Лоренцо вспыхнул. Стыд от того, что кто-то увидел его в минуту слабости – постыдной слабости! – и мало того, осмелился выразить непрошеное сочувствие, помутил ему рассудок, и не было ничего, кроме гнева и презрения в его глазах, уставившихся на незнакомца.

Не венецианец, сразу видно: слишком яркое, свежее лицо, не тронутое обычной оливковой бледностью. Что-то знакомое в этой свежести, что-то знакомое, щемящее… И даже вовсе не итальянец: совсем другой тип, волосы светлые, глаза широко расставлены – помилуйте, настоящие синие глаза! В голосе явствен чужеземный акцент: слишком твердо, резко разделяет певучую итальянскую скороговорку. Hемец! Может быть. Правда, у немцев грубее черты, в них больше жестокости. А этот человек, при всей своей мужественности, весьма красив – вон как восхищенно поглядывают на него портовые девки! Конечно, с таким станом да с такими глазами он произведет фурор и в светских гостиных. Одет-то он как раз так, что не по кабакам бы шляться в этаком камзоле!

Лоренцо дернул углом рта. Вот и хорошо. Значит, бросившись на новичка, общественное мнение быстро забудет о предполагаемой женитьбе Лоренцо Анджольери на Лючии Фессалоне.

Лючия! Ну конечно, у нее было такое же словно бы изнутри светящееся лицо, когда ее привез Чезаре! Помнится, он тогда еще изумился, как преобразили ее прежде бледное, настороженное лицо всего несколько недель, проведенных в северной стране. У нее появился такой доверчивый взгляд… в нем словно бы играла затаенная улыбка. Так же смотрит и этот незнакомец.

Лоренцо сейчас испытывал одно желание: ударить его ножом, но вместо этого проговорил вполне вежливо:

– Ничего, синьор. Со мною ничего, саднит старая рана, не больше. А вы, я вижу, не здешний?

Он сам не понимал, что вынуждает его быть сдержанным и почти приветливым. Это было некое непостижимое, вещее чувство…

– Вы правы, сударь, – кивнул незнакомец. – Я прибыл час назад. Багаж мой отправлен в отель, а я заглянул сюда по пути.
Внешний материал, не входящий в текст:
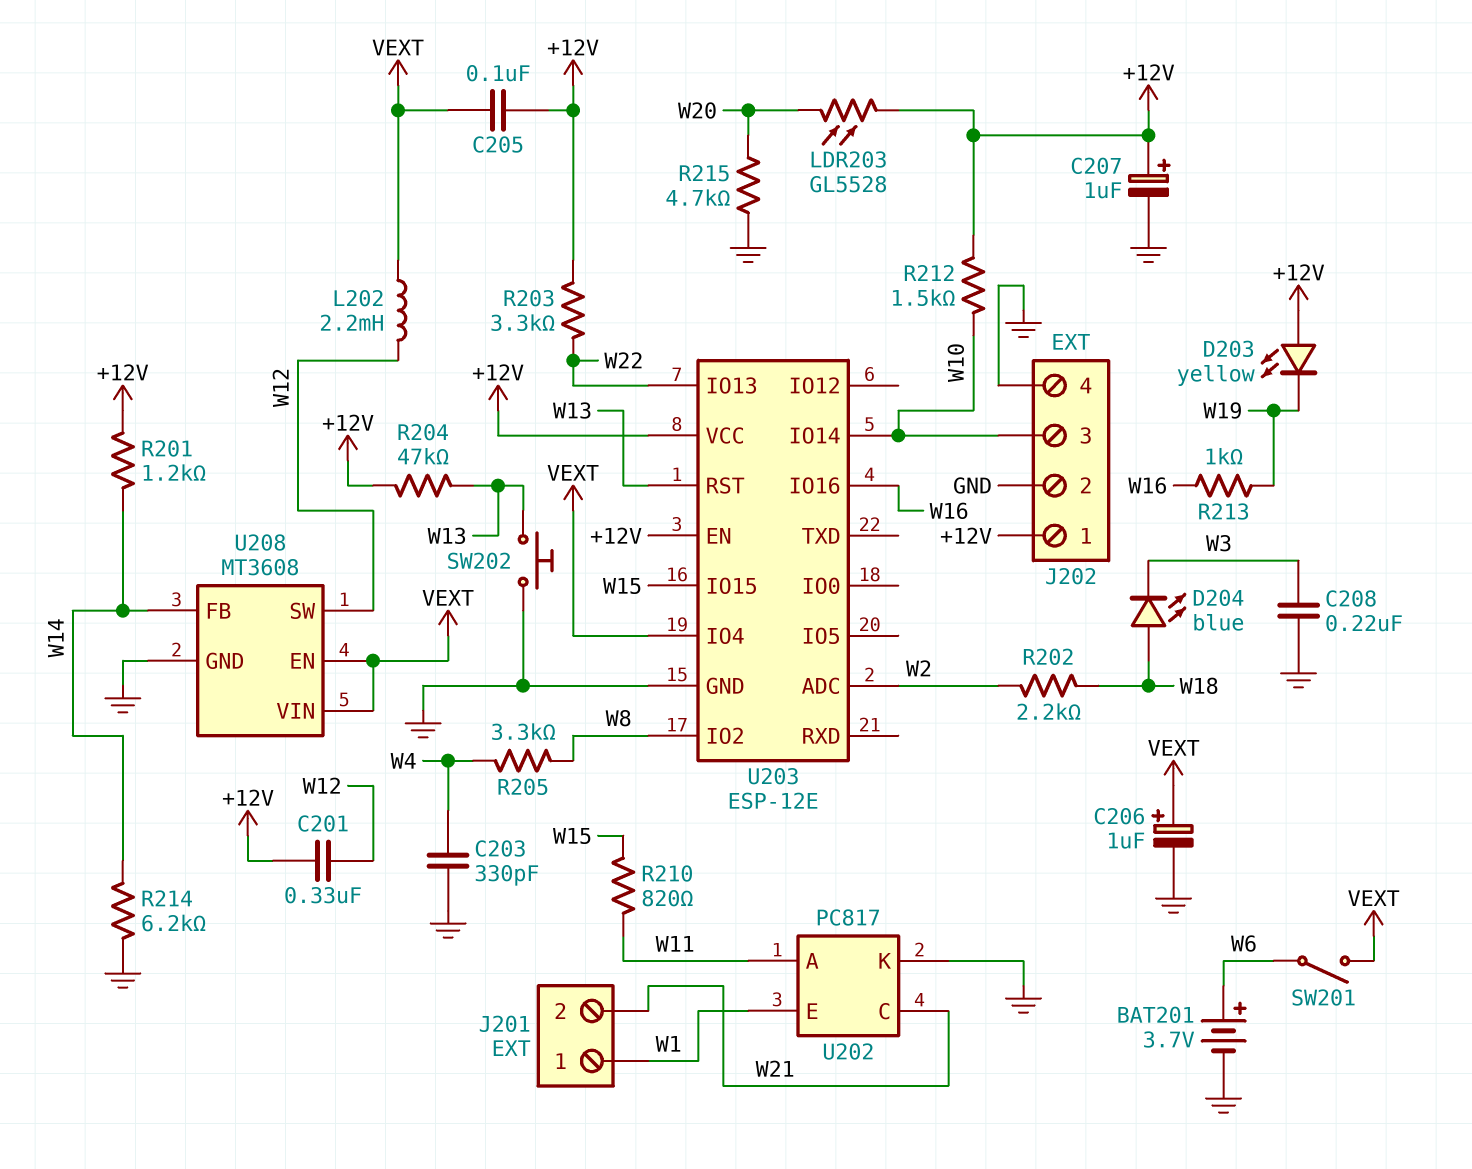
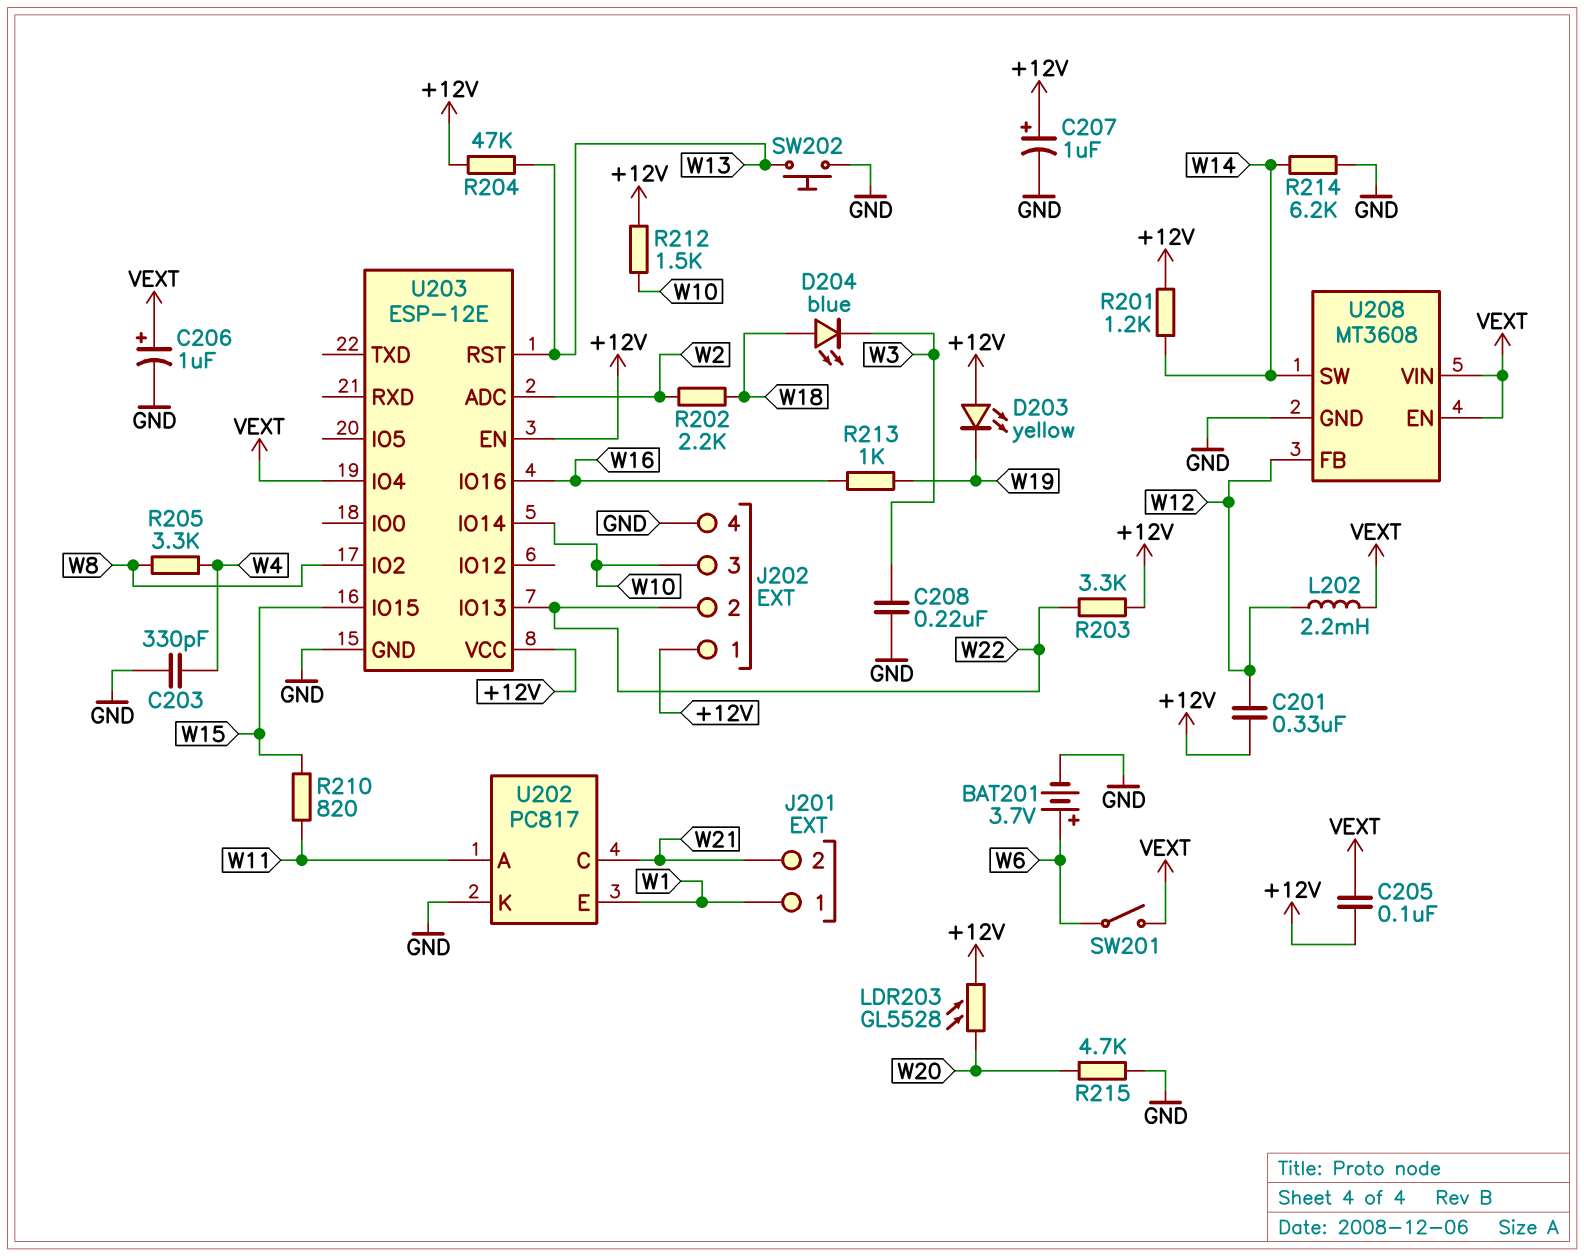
J202 pin 2: GND -> W22
U208 pin FB: W14 -> W12
U208 pin SW: W12 -> W14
– Питаете пристрастие к дрянному вину? – не удержался от колкости Лоренцо – и тотчас был вознагражден:

– Полагаю, как и вы, сударь.

– Я здесь по необходимости, – буркнул Лоренцо.

– Я тоже, – кивнул незнакомец. – Я хотел кое о ком навести справки.

– Шпионите? – недружелюбно пробормотал Лоренцо, едва сдерживая новый прилив раздражения. Он и сам не понимал, что было в этом человеке такого, злившего его до исступления. На миг Лоренцо почти с вожделением возмечтал: вот бы вызвать его на дуэль и ощутить, как шпага входит в сердце, увидеть, как мертвенной бледностью покрывается лицо, закатываются глаза… По вспышке в синих глазах он понял, что незнакомец тоже не прочь позвенеть острой сталью, однако он изначально был менее обозлен, чем Лоренцо, а потому нашел силы ответить вполне миролюбиво:

– Вы, кажется, нарываетесь на ссору, господин? Что же, охотно отзовусь, хотя и не постигаю, с чего это вас так разбирает. Однако же у меня неотложные дела в Венеции, и вашей милости я смогу уделить внимание лишь после того, как их улажу.